А порой — беспокойно. Потому что Док не всегда говорил только приятные вещи.
— Я понимаю, почему от тебя ушла жена, — однажды сказал он.
— Ты тоже считаешь, что я недостаточно хорош в постели?
То была шутка — ни я, ни Док не имели необычных сексуальных пристрастий.
— Ты обращаешься с людьми, как настоящий неандерталец, вот в чем причина. Если они не хотят делать то, что тебе нравится, значит, надо просто хорошенько треснуть их дубинкой по башке и оттащить в сторону, чтоб не мешали.
Меня это раздражало. Я не любил вспоминать о жене. Мы были женаты всего три года, и то были далеко не лучшие годы моей жизни, но я по-своему ее любил, не хотел, чтобы она уходила, и скучал по ней. И мне не нравилось, когда меня тычут носом в мои ошибки.
— Что-то не припомню, чтобы бил тебя дубиной.
Он лишь улыбнулся в ответ. А я, разумеется, тут же припомнил весь наш разговор и понял, что он прав. Отвратительная у него была улыбка.

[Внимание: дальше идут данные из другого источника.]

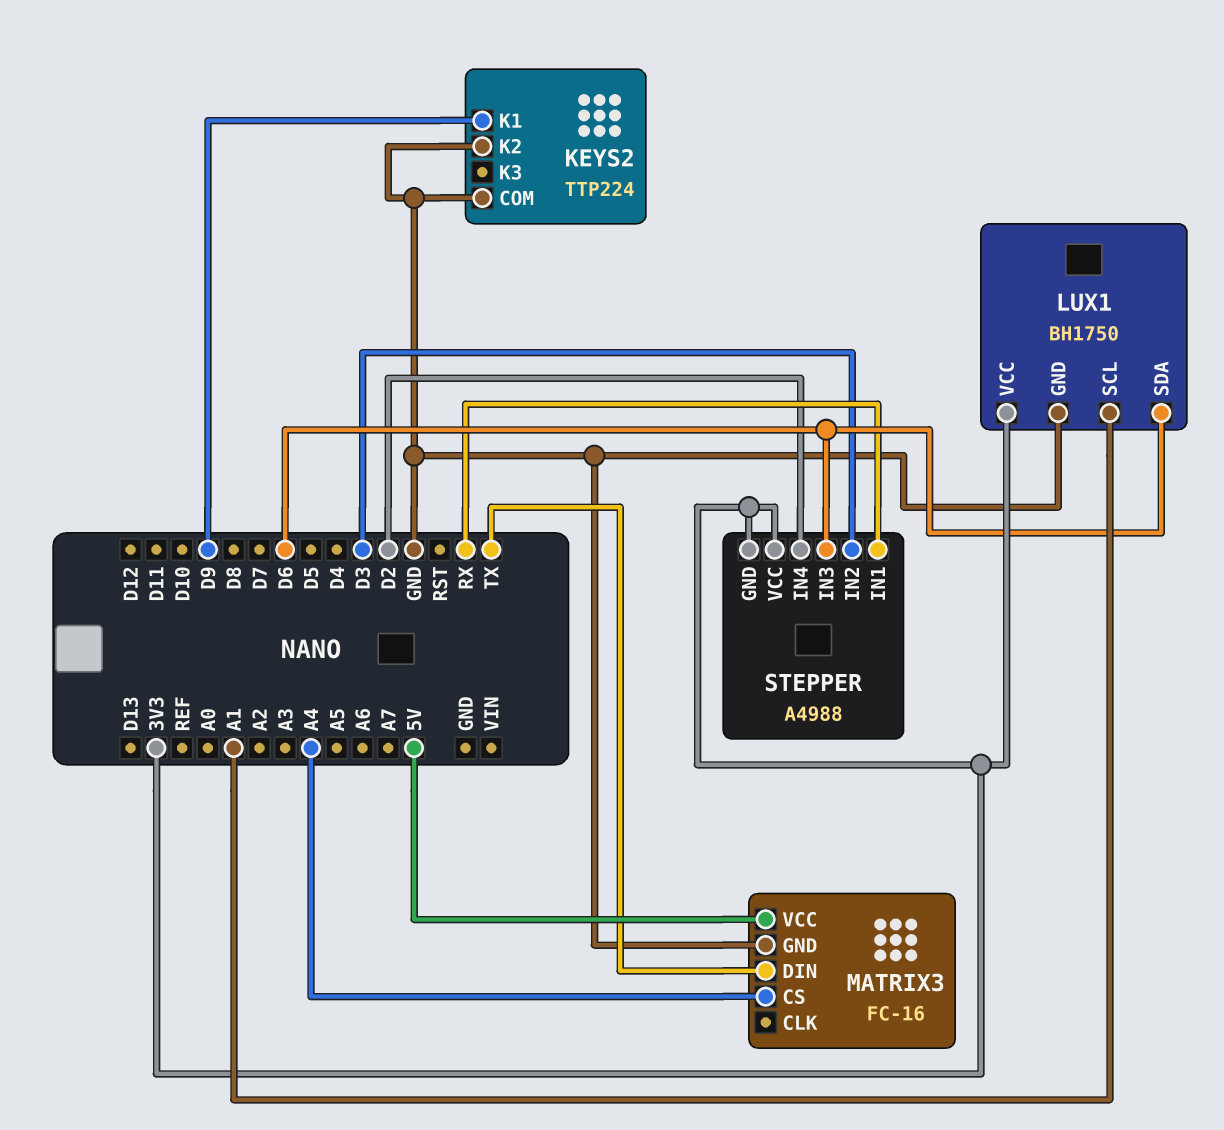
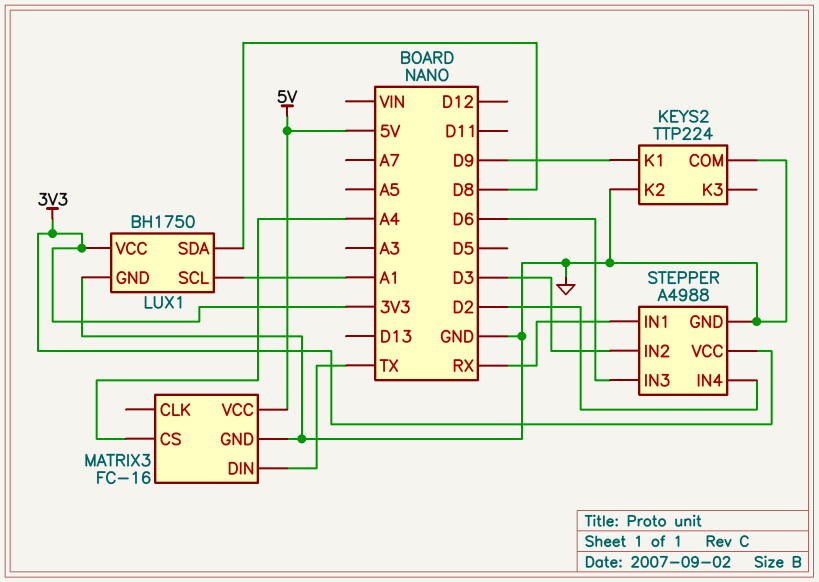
LUX1 pin SDA: D6 -> D8
STEPPER pin GND: 3V3 -> GND

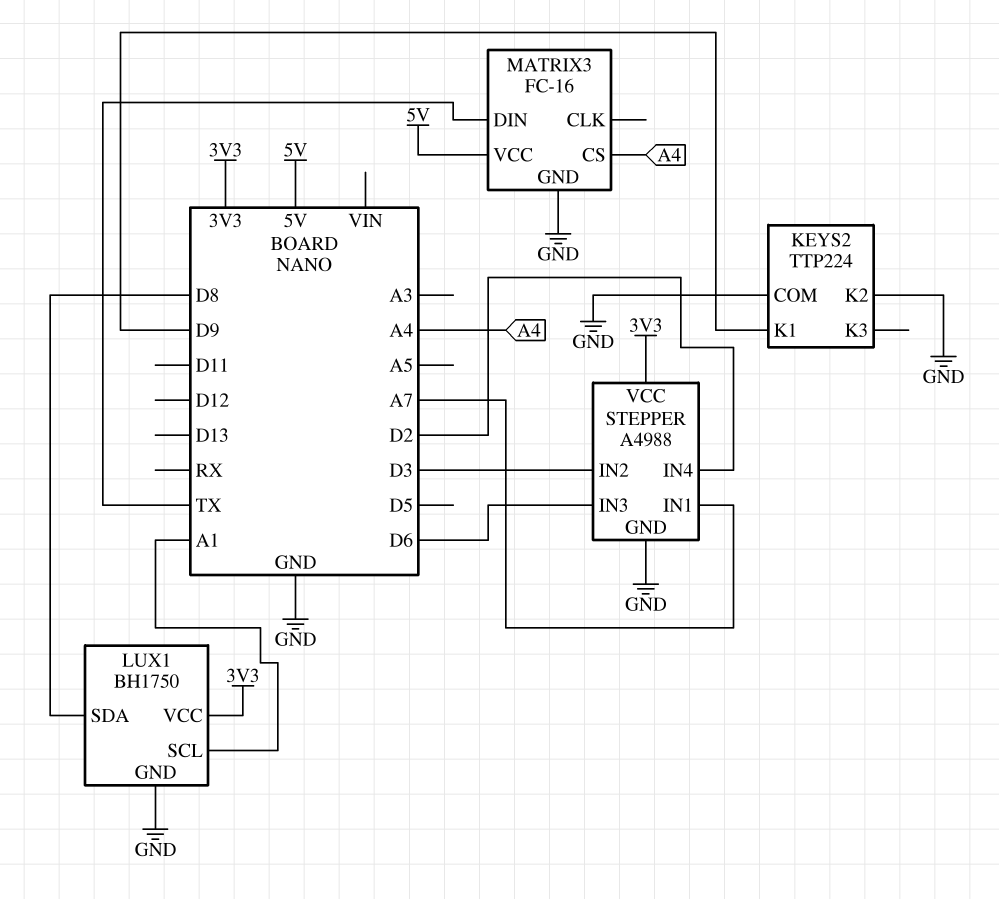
STEPPER pin IN1: RX -> A7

— Ладно, — сказал я, — ты — единственный, кто носит длинные волосы в стране сплошных «ежиков». Объясни, за что ты любишь «менялу» Морриса.
— Я вовсе не люблю Морриса. Я считаю, что Моррис — тот еще субчик, торгующий чужой свободой, чтобы раздобыть лишний голос на выборах.
И тогда я смутился. Я ругал на все корки старого «менялу» Морриса, члена комитета графства, за то, что тот уволил старшего библиотекаря, обвинив в хранении запрещенной «порнографической» книги. Моррис был очень популярен, безграмотен, со всеми задатками фашиста, и я бы с радостью пришпорил лошадь во время его линчевания.
— Значит, тебе тоже не нравится Моррис? — переспросил я. — Тогда что я сказал не так?
— Ты говоришь, что для цензуры не может быть никаких оправданий.